As a general rule, the admissibility of expert testimony on a particular point is addressed to the discretion of the trial court. See Selkowitz v County of Nassau, 45 N.Y.2d 97 (1978). "The guiding principle is that expert opinion is proper when it would help to clarify an issue calling for professional or technical knowledge, possessed by the expert and beyond the ken of the typical juror." De Long v County of Erie, 60 N.Y.2d 296, 307 (1983); People v Allweiss, 48 N.Y.2d 40, 50 (1979). Dr. Harwood's report addresses the central issue in this action - whether raw sewage in drinking water is a "pollutant" or "contaminant" within the scientific field of water quality, as those are terms found in the subject policies of liability insurance and relied upon by the parties in support of their respective positions. While Dr. Harwood may not invade teh jury's province and opine as to the ultimate issue of coverage in the action (see e.g. Meason v Greenwich & Perry St. Hous. Corp., 268 A.D.2d 155 [1st Dept. 2000]), neither her report nor her expert testimony are precluded. See Landmark Ventures, Inc, v H5 Tech., Inc., 152 A.D.3d 657 (2ndDept. 2017). Indeed, an expert witness may testify "to both the ultimate questions and those of lesser significance" (Sanders v Otis Elevator Co., 232 A.D.2d 327, 328 [1st Dept. 1996]) where that testimony would "help clarify an issue calling for a professional or technical knowledge, possessed by the expert and beyond the ken of the typical juror." Id. quoting DeLong v County of Erie, 60 N.Y.2d 296). This ruling, however, does not preclude the defendants from objecting to particular questions asked of this witness at trial, if there are proper grounds therefor. Those ruling are to be made by the trial judge.
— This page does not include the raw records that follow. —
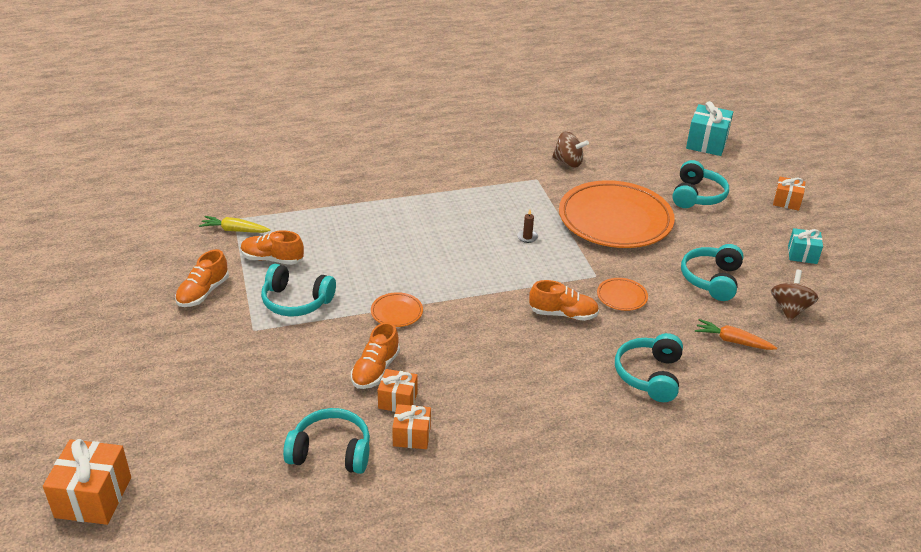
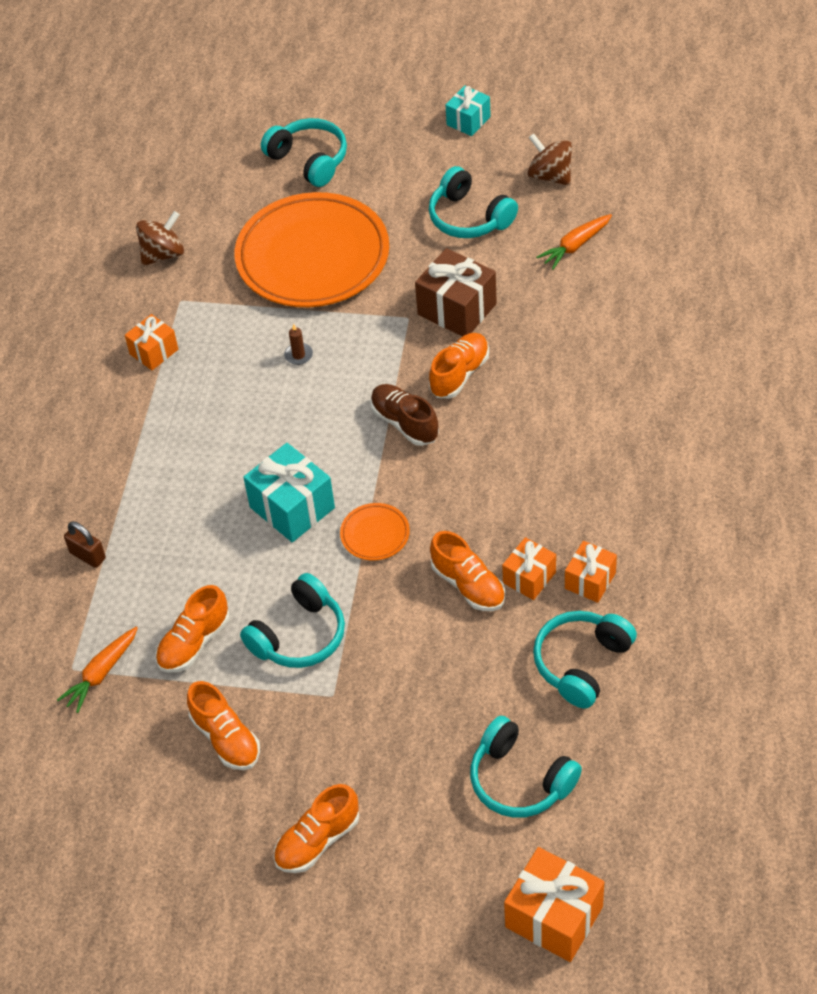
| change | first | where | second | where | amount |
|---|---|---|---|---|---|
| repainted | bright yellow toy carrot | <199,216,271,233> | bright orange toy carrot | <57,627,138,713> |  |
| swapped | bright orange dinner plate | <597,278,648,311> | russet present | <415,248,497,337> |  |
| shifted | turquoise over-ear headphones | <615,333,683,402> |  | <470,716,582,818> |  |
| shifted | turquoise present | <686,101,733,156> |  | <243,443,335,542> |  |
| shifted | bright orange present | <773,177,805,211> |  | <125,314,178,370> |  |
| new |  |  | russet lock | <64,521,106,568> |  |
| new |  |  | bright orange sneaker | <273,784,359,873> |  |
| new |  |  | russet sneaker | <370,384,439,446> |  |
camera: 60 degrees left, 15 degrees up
The defendants' application for alternative relief, leave to conduct further discovery, is denied as they have failed to establish entitlement to that relief on these papers. Discovery has been ongoing for more than two years, deadlines were extended numerous times after several discovery conferences and the final Note of Issue deadline has passed. No reasonable excuse for the defendants' failure to timely complete discovery is provided. For the same reason, the defendants' application for leave to file a late expert report is denied. Notably, this motion was filed on the last day for filing such a rebuttal report per the court's order of October 3, 2023.
The parties shall appear for the status conference scheduled for March 21, 2024, where a short Note of Issue deadline may be issued so that, once filed, the case can be put on a trial calendar. The parties are reminded that there is no post-note discovery absent unusual or unanticipated circumstances. See 22 NYCRR 202.21(d).
The parties are encouraged to explore settlement.
Accordingly, it is
ORDERED that the defendants' motion is denied in its entirety, and it is further
ORDERED that the parties shall appear for a status conference on March 21, 2024, at 10:00 a.m., as previously scheduled.
This constitutes the Decision and Order of the court.